Market: Leopard tank deliveries make Rheinmetall happy


FRANKFURT, Germany (Reuters) – For Armin Papperger, there are weeks when it’s a little everyday on Sunday.

On Tuesday, the chairman of the board of directors of Rheinmetall revised upwards the medium-term sales prospects of the German defense giant, counting on the fallout from the explosion of military budgets due to the war in Ukraine.
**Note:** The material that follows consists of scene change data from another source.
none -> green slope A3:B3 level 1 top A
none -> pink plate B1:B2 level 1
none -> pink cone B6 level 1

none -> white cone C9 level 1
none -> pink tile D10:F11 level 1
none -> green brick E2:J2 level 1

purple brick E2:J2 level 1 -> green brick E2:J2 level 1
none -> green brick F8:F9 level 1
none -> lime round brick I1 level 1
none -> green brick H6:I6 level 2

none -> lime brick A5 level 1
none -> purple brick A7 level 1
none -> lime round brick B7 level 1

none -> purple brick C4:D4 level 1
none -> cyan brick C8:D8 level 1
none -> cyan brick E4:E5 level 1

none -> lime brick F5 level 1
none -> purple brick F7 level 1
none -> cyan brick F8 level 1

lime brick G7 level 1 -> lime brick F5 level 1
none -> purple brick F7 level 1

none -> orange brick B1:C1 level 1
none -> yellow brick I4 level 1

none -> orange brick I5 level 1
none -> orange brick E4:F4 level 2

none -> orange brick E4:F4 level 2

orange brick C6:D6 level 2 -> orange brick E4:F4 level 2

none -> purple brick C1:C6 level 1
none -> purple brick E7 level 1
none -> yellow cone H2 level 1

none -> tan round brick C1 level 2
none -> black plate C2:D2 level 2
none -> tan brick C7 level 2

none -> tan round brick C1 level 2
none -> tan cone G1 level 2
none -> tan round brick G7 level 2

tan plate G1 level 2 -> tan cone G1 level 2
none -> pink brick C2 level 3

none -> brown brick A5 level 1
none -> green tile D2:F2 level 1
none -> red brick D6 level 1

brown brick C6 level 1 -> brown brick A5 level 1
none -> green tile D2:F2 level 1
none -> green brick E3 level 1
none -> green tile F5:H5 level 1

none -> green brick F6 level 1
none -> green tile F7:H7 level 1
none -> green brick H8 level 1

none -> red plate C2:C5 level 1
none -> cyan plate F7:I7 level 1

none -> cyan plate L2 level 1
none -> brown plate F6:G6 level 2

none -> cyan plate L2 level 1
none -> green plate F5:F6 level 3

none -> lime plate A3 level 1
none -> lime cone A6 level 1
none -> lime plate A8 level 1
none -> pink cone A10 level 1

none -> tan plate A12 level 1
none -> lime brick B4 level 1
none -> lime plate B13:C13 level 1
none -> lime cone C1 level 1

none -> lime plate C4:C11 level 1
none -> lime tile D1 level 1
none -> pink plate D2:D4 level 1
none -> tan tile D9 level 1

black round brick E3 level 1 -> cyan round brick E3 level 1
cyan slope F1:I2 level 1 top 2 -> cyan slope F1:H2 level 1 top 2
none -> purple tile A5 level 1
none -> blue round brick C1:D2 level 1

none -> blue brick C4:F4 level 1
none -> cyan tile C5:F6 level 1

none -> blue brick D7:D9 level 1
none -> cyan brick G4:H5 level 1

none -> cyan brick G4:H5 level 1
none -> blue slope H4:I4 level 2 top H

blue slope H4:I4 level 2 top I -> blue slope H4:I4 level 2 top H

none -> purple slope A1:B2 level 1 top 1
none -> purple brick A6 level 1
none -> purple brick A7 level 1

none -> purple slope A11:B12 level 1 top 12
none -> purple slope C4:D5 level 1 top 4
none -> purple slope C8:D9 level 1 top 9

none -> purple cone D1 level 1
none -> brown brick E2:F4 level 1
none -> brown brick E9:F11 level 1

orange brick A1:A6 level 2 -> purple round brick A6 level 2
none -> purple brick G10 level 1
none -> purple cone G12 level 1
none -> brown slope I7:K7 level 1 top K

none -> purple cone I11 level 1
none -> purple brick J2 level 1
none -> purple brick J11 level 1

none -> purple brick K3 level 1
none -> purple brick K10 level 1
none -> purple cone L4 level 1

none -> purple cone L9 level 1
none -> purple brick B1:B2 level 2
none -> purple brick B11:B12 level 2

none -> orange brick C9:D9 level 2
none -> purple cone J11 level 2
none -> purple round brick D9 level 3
The following day, the German government’s decision to deliver Leopard 2 combat tanks, built jointly by Rheinmetall and Krauss-Maffei Wegmann (KMW), to Kyiv sent the company’s stock to a high of 134 years old.

The manufacturer of tanks, ammunition and other military equipment is now valued at nearly 10 billion euros, a value multiplied by 2.5 over one year, which could open the door to the DAX, the flagship index of the Frankfurt Stock Exchange.

For Armin Papperger, 59, Russia’s invasion of Ukraine has not only opened up new opportunities for Rheinmetall, it has also caused a change in perception in a country traditionally critical of Germany’s role in military conflicts.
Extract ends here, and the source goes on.